Risk is the product of likelihood that something will go wrong and the fallout if it does. Modern machinery, navigation aids, communications etc. can have zero failure rate, but those who operate the equipment, though better educated and trained than ever, always have been and surely will remain the major stumbling block to a foolproof system. Look no further than Titanic, Exxon Valdes, Queen of the North, Costa Concordia - all testament to human folly. Nor does the presence of a pilot on the bridge guarantee safe passage: We read that a senior B.C. pilot was directing the ship's movements when the Cape Apricot collided with the Westshore Terminal on Dec. 7, 2012 (Vancouver Sun, Dec. 18). Consider, too, that all the proposed tanker traffic would be in foreign-flag vessels, which do not always measure up to highest standards of safety, maintenance and crew competence.

The likelihood of a significant tanker accident between Kitimat and the Pacific may be very small, but it is finite.

The fallout could be horrendous. The Exxon legacy persists to this day in Cook Inlet. So does that of a much smaller spill closer to home and twice as long ago. In 1964, a barge carrying bunker oil sank in shallow water close to Mickey Island, near Vancouver, and leaked a dozen barrels a day into West Howe Sound for six-weeks until salvaged. Shorelines in the Pasley Island group were blackened to high tide mark, thousands of seabirds contaminated, and the bounteous oyster beds wiped out. Now, half a century later, there are far fewer seabirds, no oysters and the rocks still show black. All for a 500 barrel spill!

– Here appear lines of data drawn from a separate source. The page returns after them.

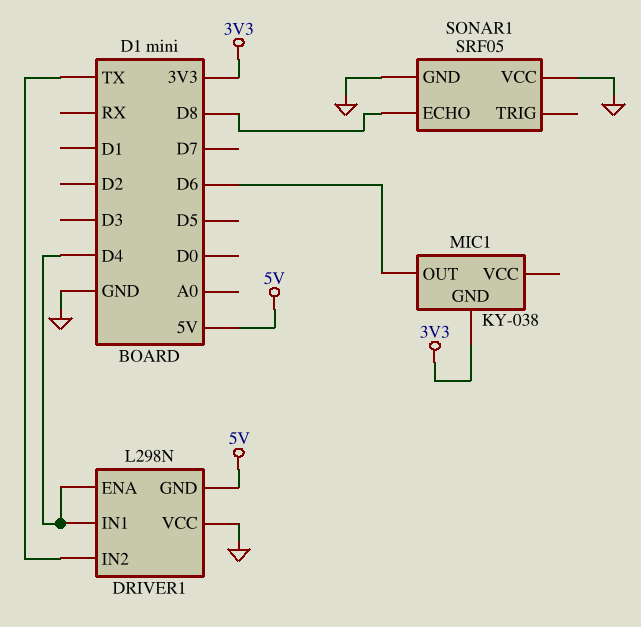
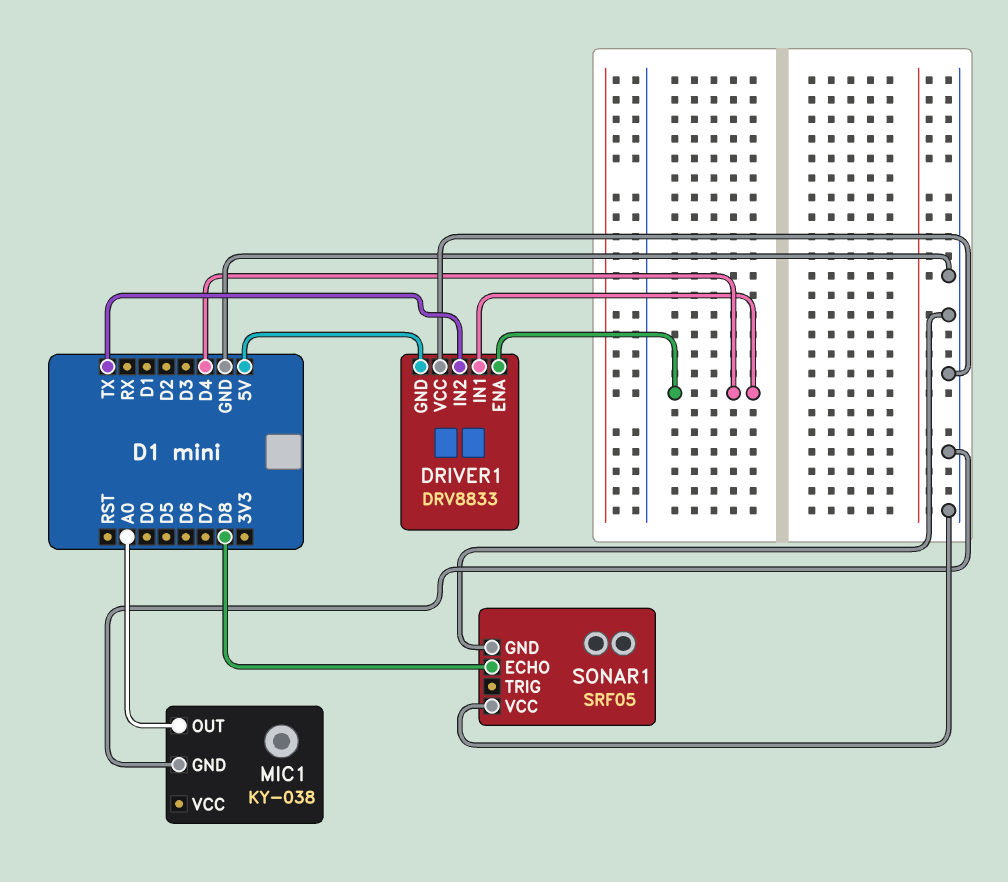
DRIVER1: L298N -> DRV8833
MIC1 pin GND: 3V3 -> GND
MIC1 pin OUT: D6 -> A0

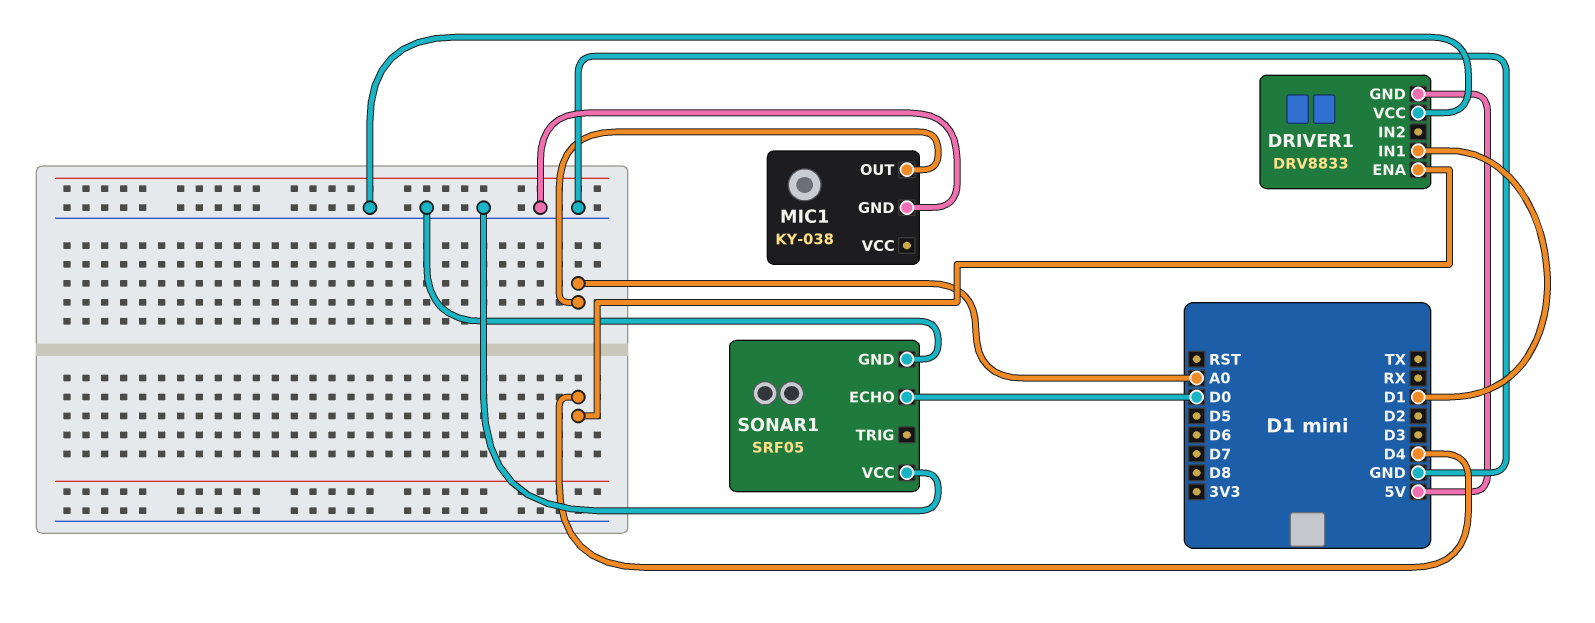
DRIVER1 pin IN1: D4 -> D1
DRIVER1 pin IN2: TX -> none
SONAR1 pin ECHO: D8 -> D0

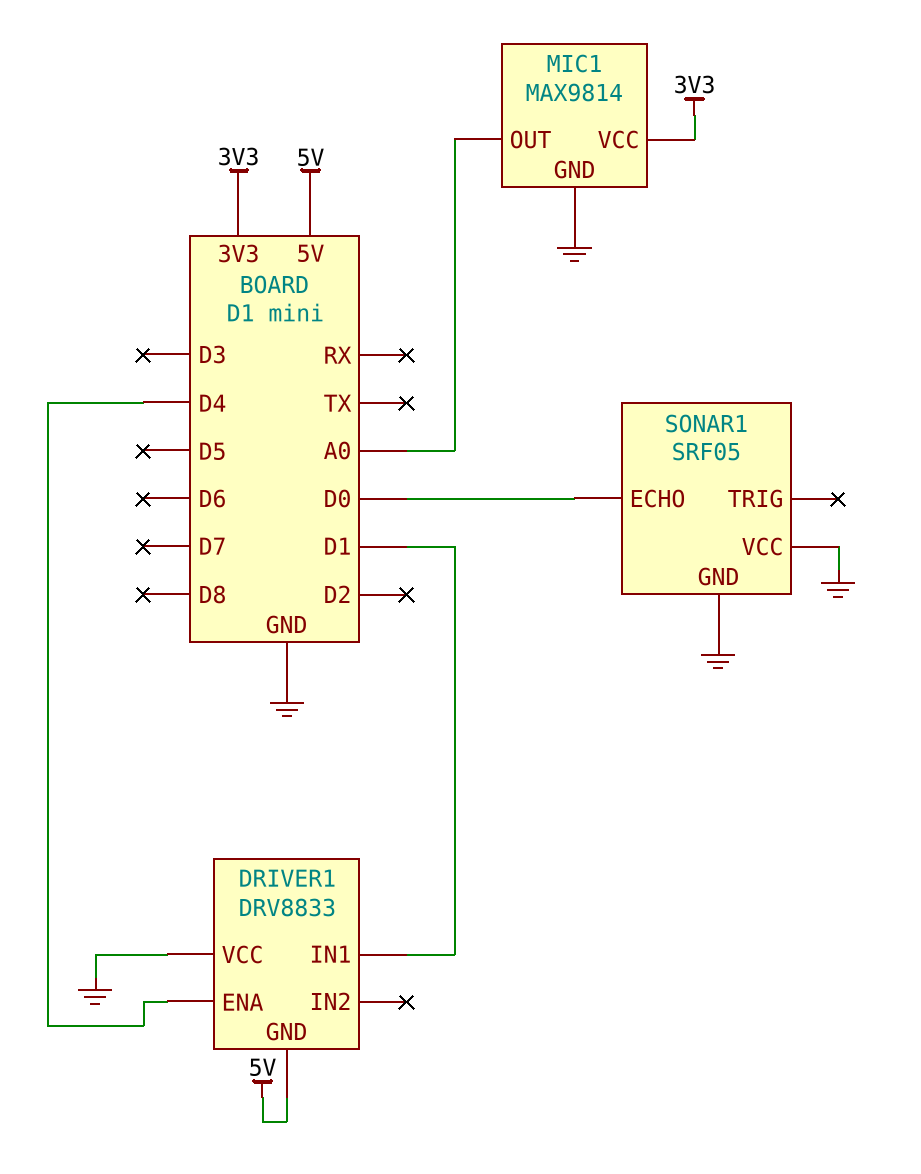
MIC1: KY-038 -> MAX9814
MIC1 pin VCC: none -> 3V3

It appears that as yet only the World Wildlife Fund Canada - through studies by UBC Fisheries Centre and by the Centre for Marine Studies in Perth, Australia - has tackled seriously the possibility and impact of a major spill in North Coast waters. Big questions lie unanswered. Has the Canadian Coast Guard determined whether traditional crude oil spill clean-up techniques will work with dilbit? How will dilbit be dispersed by wind, sea and tide compared to crude? Is it more likely than crude to sink as the lighter properties evaporate? What toxins does it contain? How will all living things within the scope of such a spill be affected? If not contained or recovered, for how long will the spill site persist as an environmental hazard?

From what the climatologists keep telling us and from our own experience in recent seasons, it seems prudent to expect that extreme weather incidents will occur more frequently in years to come. The B.C. North Coast will not be immune. Driving a huge dilbit laden tanker through a treacherous channel in a North Coast winter gale invites disaster.

The finite likelihood of a tanker accident - no matter how remote - multiplied by the potentially catastrophic fallout from a major spill of diluted bitumen into northern B.C. waters constitutes a risk no thinking Canadian can afford to accept.

Roger Sweeny is a retired naval commander and a master mariner. He lives in West Vancouver.